Um dia após um motociclista ter o pescoço decepado e morrer atingido por uma linha de cerol em Belo Horizonte, o Governo de Minas tornou mais rigorosa e severa a punição para quem for flagrado comercializando os fios cortantes. 

Conforme a Lei 23.51, publicada no Diário Oficial desta segunda-feira (23), a multa para quem vender linhas com cerol ou chilena será de R$ 3.590. Em caso de reincidência, o valor poderá ser aumentado em até 50 vezes, passando de R$ 179 mil.

"Fica proibida, então, no Estado, a comercialização das linhas cortantes e o seu uso em pipas, papagaios e outras destinações", diz trecho da nova legislação. Além disso, se a linha apreendida estiver em poder de criança ou adolescente, os pais ou responsáveis dos menores serão notificados pessoalmente da infração.

Tanto a linha com cerol quanto a linha chilena são proibidas há 17 anos em Minas Gerais. Antes da nova legislação, vigorava uma lei de julho de 2002, que previa multa de até R$ 1.500 para quem portava o material. 

Além disso, segundo a Polícia Civil, o Código Penal qualifica o uso como crime passível de prisão.

Perigo

A lei define linhas cortantes como aquelas produzidas industrialmente, como a “linha chilena”, em que são usados pó de quartzo e óxido de alumínio. Há também aquelas às quais são adicionadas misturas artesanais, como pó de vidro ou de ferro, que lhe atribuam poder de corte tal como o do cerol. 

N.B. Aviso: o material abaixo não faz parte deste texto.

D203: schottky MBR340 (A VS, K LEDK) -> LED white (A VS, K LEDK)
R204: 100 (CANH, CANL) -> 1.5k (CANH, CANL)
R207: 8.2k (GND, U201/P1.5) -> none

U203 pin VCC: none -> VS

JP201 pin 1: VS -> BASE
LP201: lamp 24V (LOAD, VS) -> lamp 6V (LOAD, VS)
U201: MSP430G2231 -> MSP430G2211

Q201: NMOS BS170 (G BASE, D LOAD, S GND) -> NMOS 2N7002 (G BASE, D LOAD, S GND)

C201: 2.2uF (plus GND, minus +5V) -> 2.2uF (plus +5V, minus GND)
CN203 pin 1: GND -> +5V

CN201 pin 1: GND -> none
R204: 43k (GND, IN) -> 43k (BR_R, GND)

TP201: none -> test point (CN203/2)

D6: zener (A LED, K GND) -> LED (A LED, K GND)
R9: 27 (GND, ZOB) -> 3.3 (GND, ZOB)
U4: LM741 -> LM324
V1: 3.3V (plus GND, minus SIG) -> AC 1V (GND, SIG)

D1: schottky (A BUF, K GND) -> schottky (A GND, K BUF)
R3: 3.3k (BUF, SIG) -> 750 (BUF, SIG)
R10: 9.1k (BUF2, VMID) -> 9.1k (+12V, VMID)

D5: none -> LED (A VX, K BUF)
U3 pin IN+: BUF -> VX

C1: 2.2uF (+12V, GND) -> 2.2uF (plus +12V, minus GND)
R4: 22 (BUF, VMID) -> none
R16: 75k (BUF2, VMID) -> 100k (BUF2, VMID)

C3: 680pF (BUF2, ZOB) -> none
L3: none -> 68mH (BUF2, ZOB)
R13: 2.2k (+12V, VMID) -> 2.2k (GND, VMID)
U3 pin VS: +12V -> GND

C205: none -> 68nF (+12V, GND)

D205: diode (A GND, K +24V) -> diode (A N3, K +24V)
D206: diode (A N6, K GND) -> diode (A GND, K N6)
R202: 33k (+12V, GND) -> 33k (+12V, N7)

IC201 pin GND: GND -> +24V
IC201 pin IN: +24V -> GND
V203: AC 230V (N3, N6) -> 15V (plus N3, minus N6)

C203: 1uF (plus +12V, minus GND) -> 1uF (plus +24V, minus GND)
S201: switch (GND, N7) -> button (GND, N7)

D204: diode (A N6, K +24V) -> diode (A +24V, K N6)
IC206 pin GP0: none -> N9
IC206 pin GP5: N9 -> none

Para se ter noção do perigo, a linha chilena é até 20 vezes mais cortante que um bisturi cirúrgico. 

Enterro

O motociclista que morreu na MG-010, perto da Cidade Administrativa, após ser atingido por uma linha de cerol, foi enterrado nesta segunda-feira sob forte comoção e revolta dos familiares. 

A companheira ele, uma mulher de 26 anos, estava na garupa no momento do acidente. Ela teve escoriações pelo corpo, mas sobreviveu. Ninguém foi localizado com a linha cortante.